Dans les années 1860, les grands travaux menés par Napoléon III et le Baron Haussmann avaient vu l’avènement d’une ville mixte et verte conçue par des promoteurs pour tous les habitants. Les classes populaires sous les toits, les bourgeois en bas. Puis il y eut l’invention fantastique mais aussi dramatique d’un point de vue urbain de l’ascenseur qui en apportant la lumière des hauteurs à la bourgeoisie, relégua les classes les moins aisées de la population d’abord dans les sombres cours d’immeuble, puis dans les arrondissements périphériques et enfin en banlieue.

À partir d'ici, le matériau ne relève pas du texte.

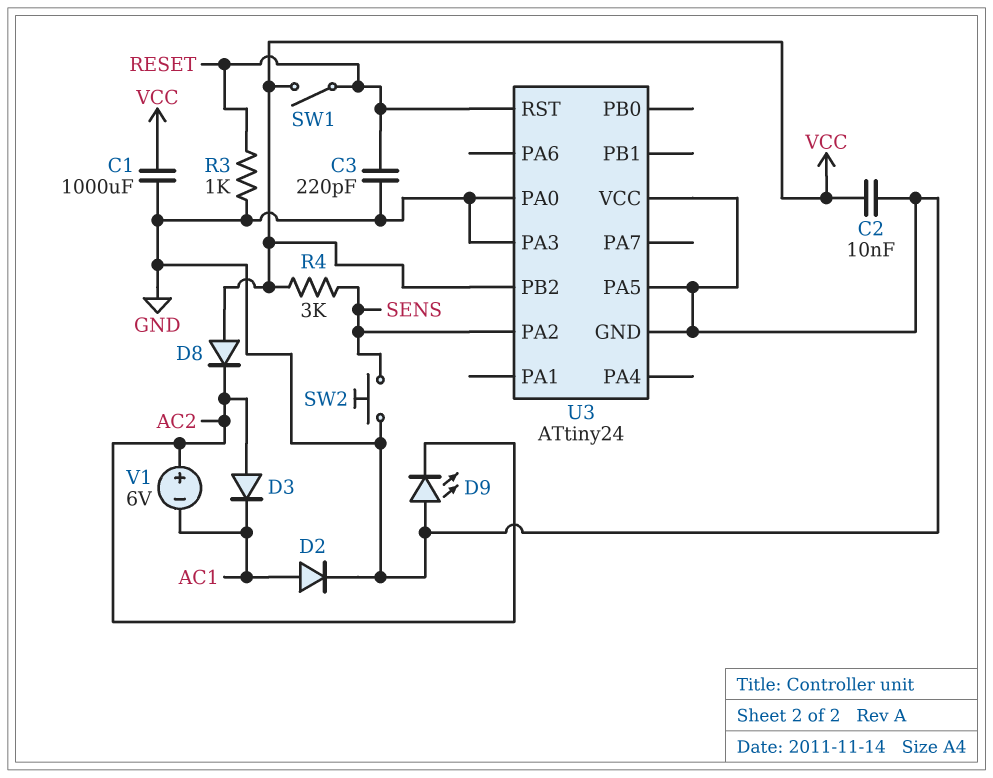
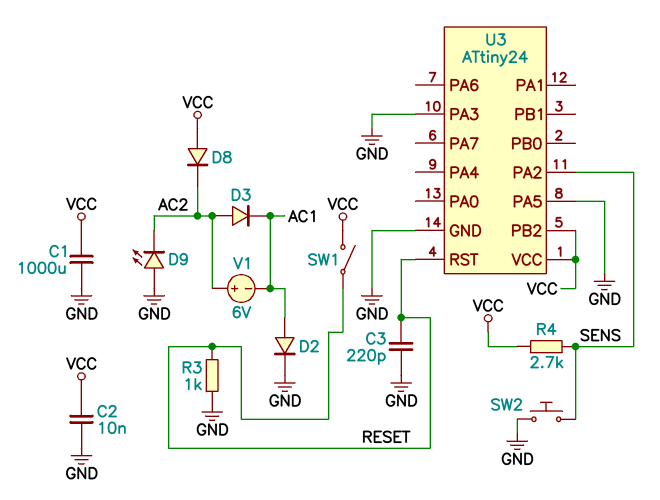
R4: 3k (SENS, VCC) -> 2.7k (SENS, VCC)
U3 pin PA0: GND -> none
U3 pin VCC: GND -> VCC

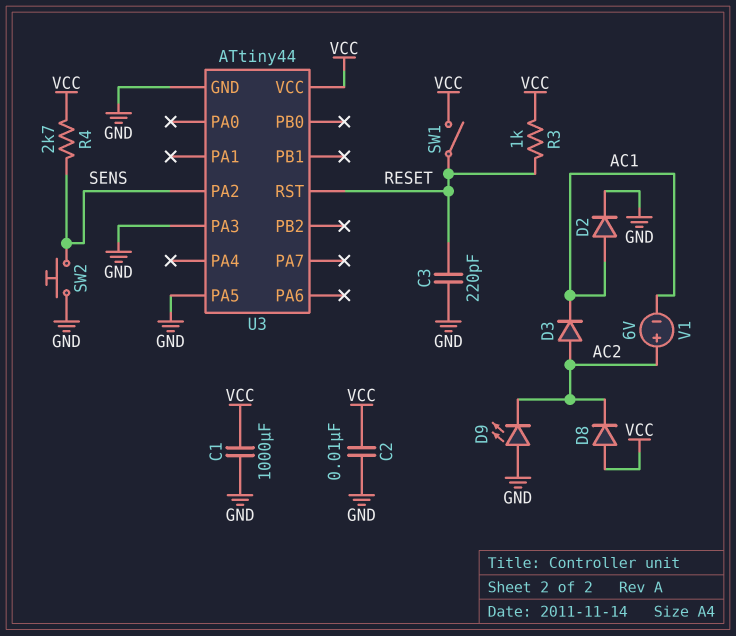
R3: 1k (GND, RESET) -> 1k (RESET, VCC)
U3: ATtiny24 -> ATtiny44
U3 pin PB2: VCC -> none

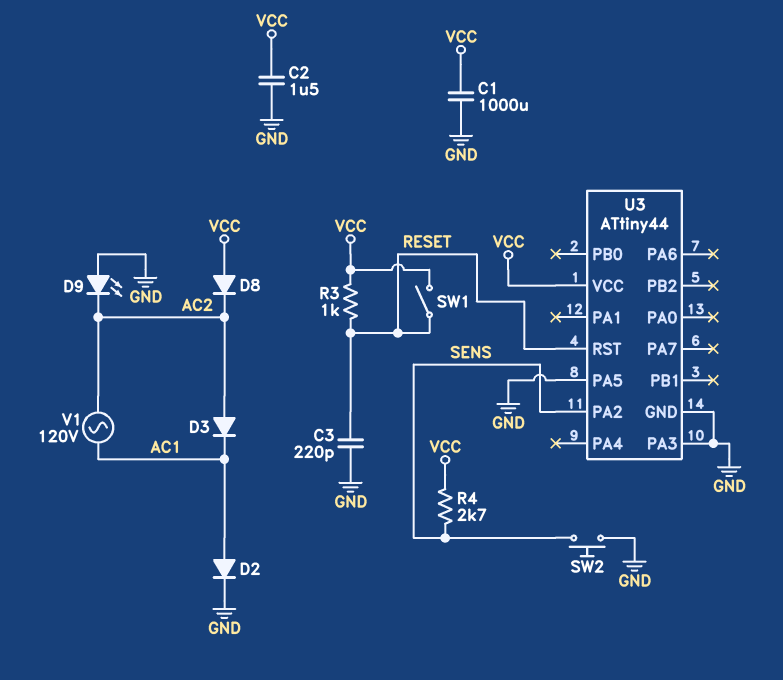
C2: 10nF (GND, VCC) -> 1.5uF (GND, VCC)
V1: 6V (plus AC2, minus AC1) -> AC 120V (AC1, AC2)

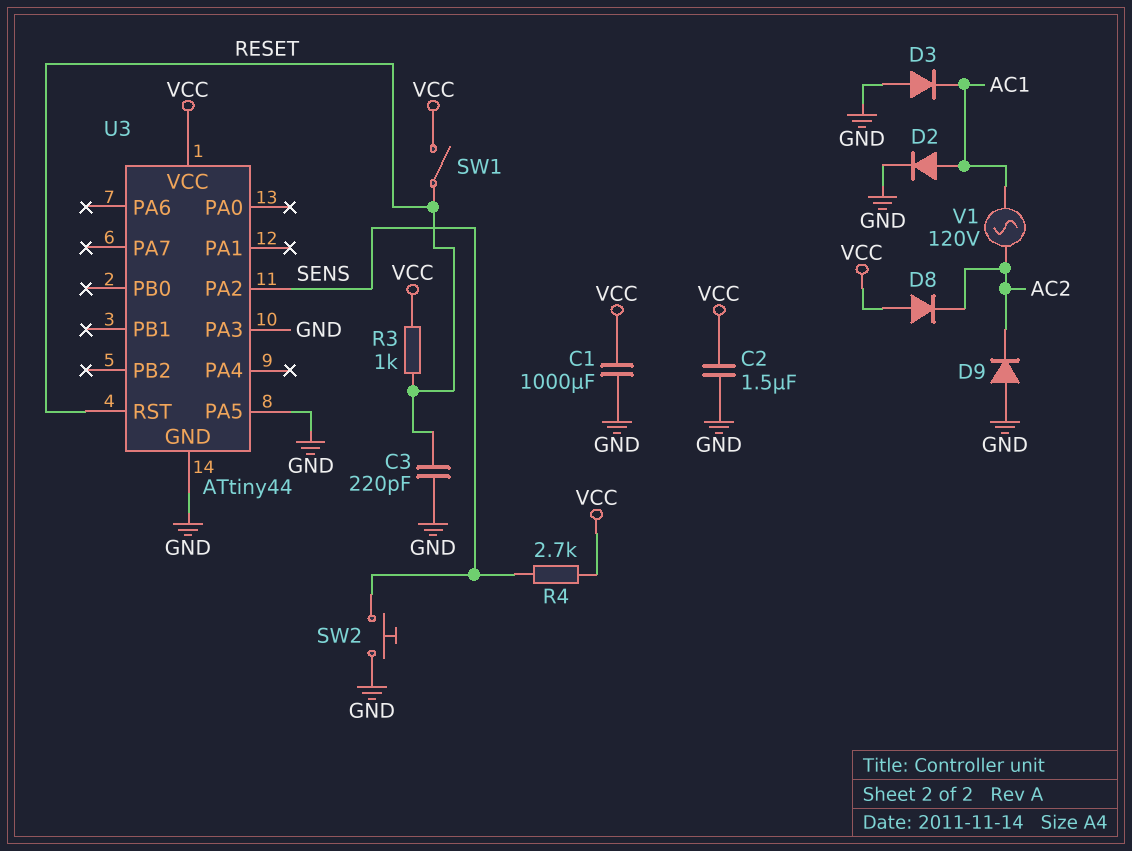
D3: diode (A AC2, K AC1) -> diode (A GND, K AC1)
D9: LED (A GND, K AC2) -> diode (A GND, K AC2)

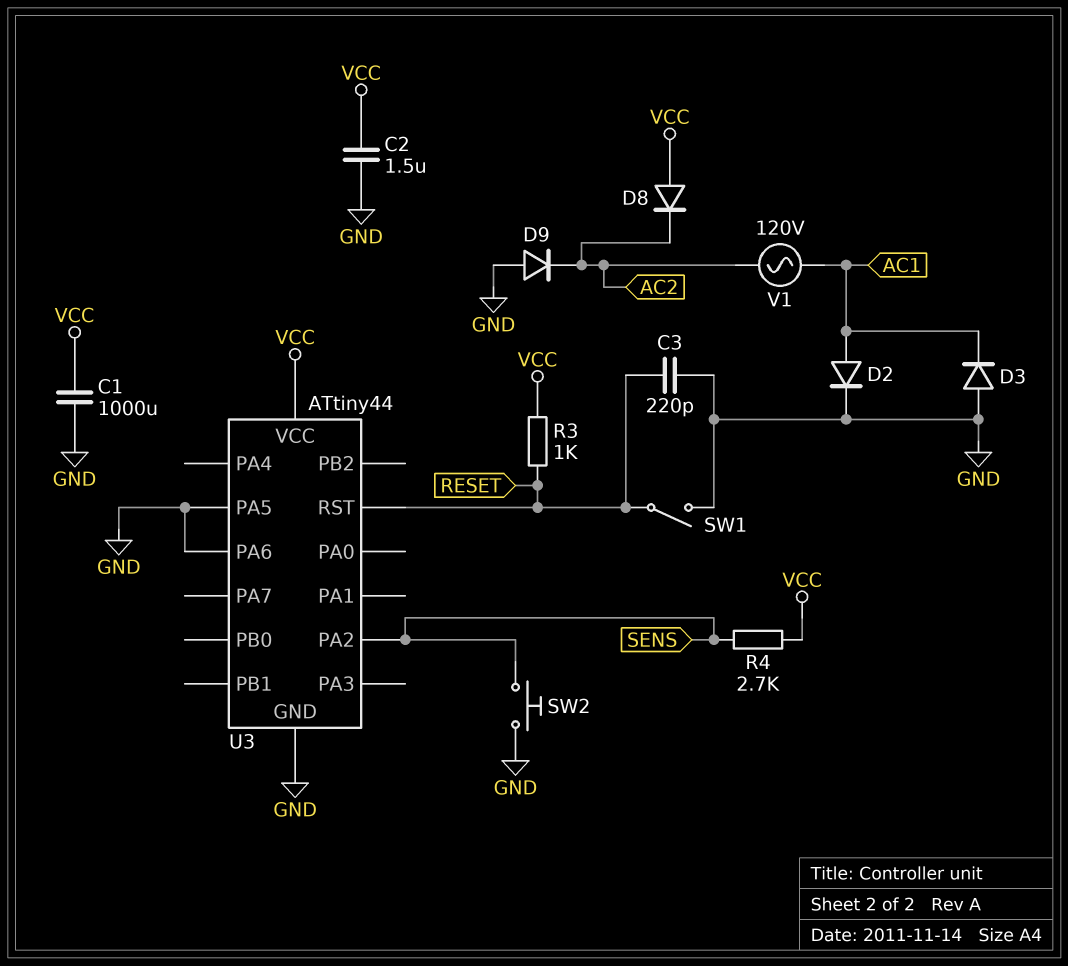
SW1: switch (RESET, VCC) -> switch (GND, RESET)
U3 pin PA3: GND -> none
U3 pin PA6: none -> GND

Pendant les vingt ans scrutés à la loupe par Idheal, l’Ile-de-France a toujours un peu plus érigé ces distinctions de classes en modèle urbain, amplifiées sans doute par l’augmentation et l’ambition des CSP+ venus des régions et attirés par les fastes de la métropole. Aujourd’hui ce sont les mêmes, devenus néo-ruraux mais issus comme avant des catégories aisées, protégées et opportunistes, qui en fuyant vers les régions vont augmenter la tension foncière au point que la population historique de ces territoires ne pourra plus se loger.
Que signifie une hausse de 16% en un an de l’immobilier à Tourcoing, par exemple, où le revenu net moyen est de 1 927 € ? D’autant que le télétravail, qui permet de s’extraire des contraintes de déplacements et de temps, fera émerger une nouvelle dialectique entre télétravailleurs et travail en présentiel qui laisse présager une augmentation des inégalités entre ceux qui vivront dans des espaces agréables en télétravail et ceux obligés de se coltiner embouteillages et transports bondés version Grand-Paris avant de rentrer dans des banlieues dortoirs toujours plus éloignées des centres-villes. Car le luxe de l’espace retrouvé, c’est aussi du temps gagné.